Auch hier gilt: Erlaubt ist, was gefällt - noch besser, wenn es gesund ist. Eine besondere Diät muss nicht beachtet werden, am wichtigsten ist die Lust am Essen. Patienten mit einem Nierenzellkarzinom wird empfohlen, auf eine vitamin- und mineralreiche Ernährung mit genügend Ballaststoffen zu achten, die dem Körper alles Notwendige in ausreichender Menge zur Verfügung stellt.

Manche NZK-Patienten entwickeln Vorlieben und Abneigungen gegenüber bestimmten Speisen.
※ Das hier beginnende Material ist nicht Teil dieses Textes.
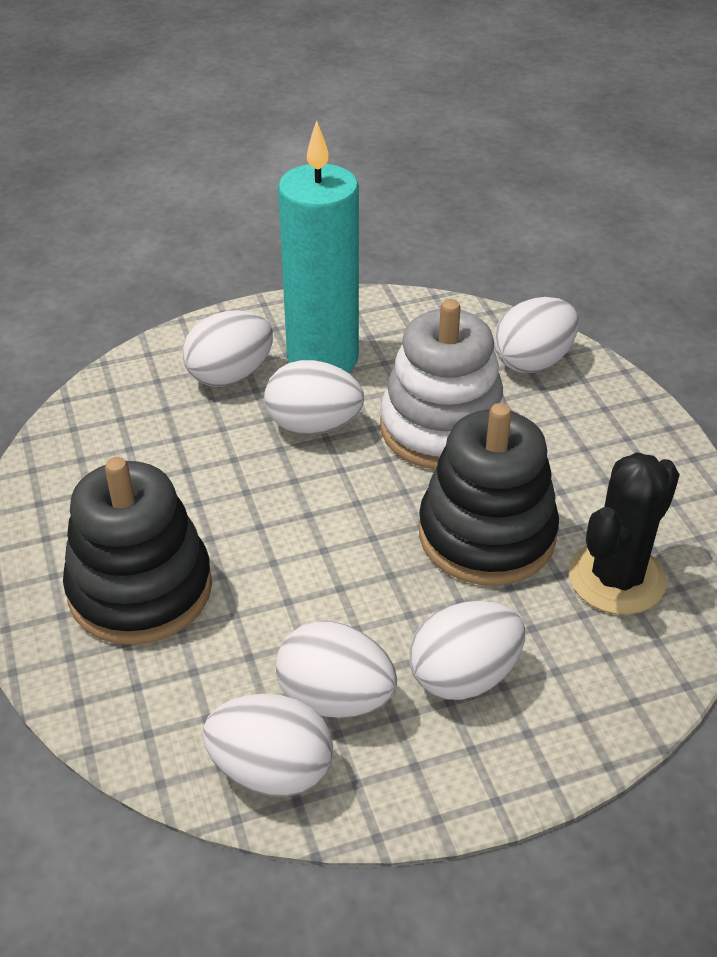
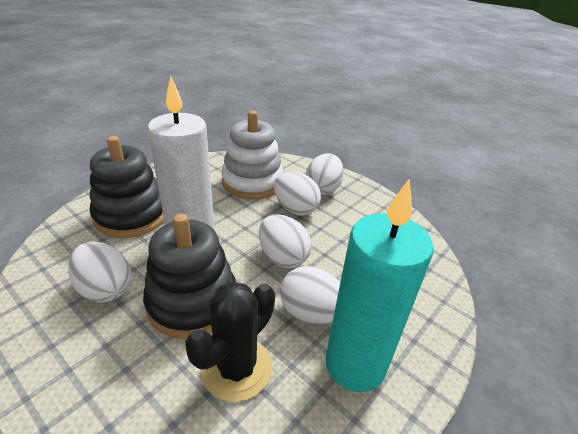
white candle: 0 -> 1
white egg: 6 -> 5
Auf diese Signale Ihres Körpers sollten Sie hören, auch wenn Ihr Speisezettel dann dem idealen Ernährungsplan widerspricht.

Körper, Geist und Seele

Wenn Sie über Ihre Diagnose informiert sind, sollten Sie offen mit vertrauten Menschen über "den Krebs" reden. Da gibt es nichts zu verharmlosen, genauso wenig, wie Grund zu übertriebenem Pessimismus besteht. Viele Freunde sind unsicher, wie sie sich verhalten sollen. Beide Seiten müssen sich in die Alltagsnormalität wieder einüben. Sich wegen dieser Unsicherheit aus Beziehungen zurückzuziehen, ist der falsche Weg.
Versuchen Sie auch anzusprechen, wenn Sie das Gefühl haben, dass die Krankheit zwischen Ihnen und einem nahen Menschen steht. Das Gleiche gilt, wenn Aufgaben neu verteilt werden sollten. Sie müssen im Umgang mit Ihren Mitmenschen nicht immer "stark" sein. Wenn Ihnen zum Heulen ist, gibt es keinen Grund, sich "zusammenzunehmen". Bedenken Sie im Umgang mit anderen jedoch auch: Nicht nur Sie selbst, auch die Menschen, die Ihnen nahe sind, brauchen einige Zeit, um mit der Mitteilung Ihrer Krebserkrankung fertig zu werden.

 

Eine spezielle Diät beim Nierenzellkarzinom gibt es nicht. Achten Sie auf die Signale Ihres Körpers.

Informieren Sie sich und reden Sie möglichst offen mit den Ihnen vertrauten Menschen.